I.  Introduce the Concept of Nanotechnology

Provide this definition to your students: Nanotechnology is the study and use of structures between 1 nanometer and 100 nanometers in size. 

Ask the students: Can you think of fields where size or weight of materials or products is important? Answers might include manufacturing computer chips or light weight aircraft.

Reading: Now have students read the Nanotechnology Introduction page (

Discussion 1: Hold a discussion about the basic concepts of nanotechnology, which might include these topics:

  • You learned in this introduction that scientists had to imagine the characteristics of nanoparticles for years before they developed special microscopes that allowed them to see them. Can you think of other situations where scientists had to make assumptions because they couldn't see what they were studying? (Medicine, radioactivity, etc.)
  • Natural or Man-made: From the chart in the Nanotechnology Introduction, compare the size of items in nature and man-made items.  Are nanotechnologists simply trying to unlock the key to how natural elements are designed and created? Discuss the implications if man were able to create things at the very small scale that they exist in nature. You can give examples such as nanorobots providing antibodies to the human body or fabrics that repel water like some plants and animals.
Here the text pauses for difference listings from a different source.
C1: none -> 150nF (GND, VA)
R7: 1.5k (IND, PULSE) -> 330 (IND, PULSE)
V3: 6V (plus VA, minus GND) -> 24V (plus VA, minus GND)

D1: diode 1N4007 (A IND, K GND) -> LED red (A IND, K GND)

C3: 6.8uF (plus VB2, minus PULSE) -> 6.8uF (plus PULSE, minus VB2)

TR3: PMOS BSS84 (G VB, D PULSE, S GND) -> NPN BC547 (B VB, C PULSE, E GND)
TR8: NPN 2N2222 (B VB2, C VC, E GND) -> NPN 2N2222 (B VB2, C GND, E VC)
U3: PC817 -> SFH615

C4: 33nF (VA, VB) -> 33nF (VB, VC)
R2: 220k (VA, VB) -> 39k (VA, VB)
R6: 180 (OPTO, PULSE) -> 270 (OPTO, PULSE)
2. Explore an Application of Nanotechnology

Discussion 2: Some scientific fields focus on one type of material or process, such as biology that focuses on living organisms and meteorology that focuses on the weather. What does nanotechnology focus on? Remind the students of the definition of nanotechnology; this study of structures of small size can be applied in just about any field. Nanotechnology is currently being used in medicine, the environment, to add strength to materials such as fabrics, space flight, and so on.

Research and Report:  Have students read one of the applications pages found in the navigation bar on the UnderstandingNano Web site (  They may also follow links on the site for additional information. Ask them to write a brief report on the applications they studied. If you wish hold a discussion afterwards comparing the activities and progress in each field.

3. The Future of Nanotechnology

Explain that nanotechnology has the potential to be a disruptive technology, meaning that it could cause extreme change in our society that could have a variety of consequences. An example of this would be the industrial revolution, which changed the economy of most of our cultures from agrarian to manufacturing based.

Discussion 3: Have students pick one of these topics:

  • The molecular replicator (, once developed, could allow people to simply produce many items they need themselves with no need for a company to manufacturer those products. What would this do to our economy as we know it today? Discuss the potential impact on manufacturing, distribution channels (trucking, rail, and so on), and employment.
  • In the world of medicine nanotechnology could change the human lifespan ( Repairs at the cellular level could stop and even reverse aging. If everybody could live hundreds of years, what would happen to our world? Would only an elite few get such treatment and what consequences would that have? If nobody ever died, would people have to stop having children to avoid overpopulation? What would that mean to our society?

You can hold a discussion with the entire class, or break up into smaller groups with some groups making an argument for the benefits of these changes, and the other groups arguing the case that such changes would bring more harm than good to our society.

Optional Activity: Have the groups prepare a PowerPoint slide show for their arguments and present it to the class.

Wrap up the lesson by pointing out that nanotechnology offers great potential for advancement, and that, as with any scientific breakthrough, it also raises ethical and societal questions.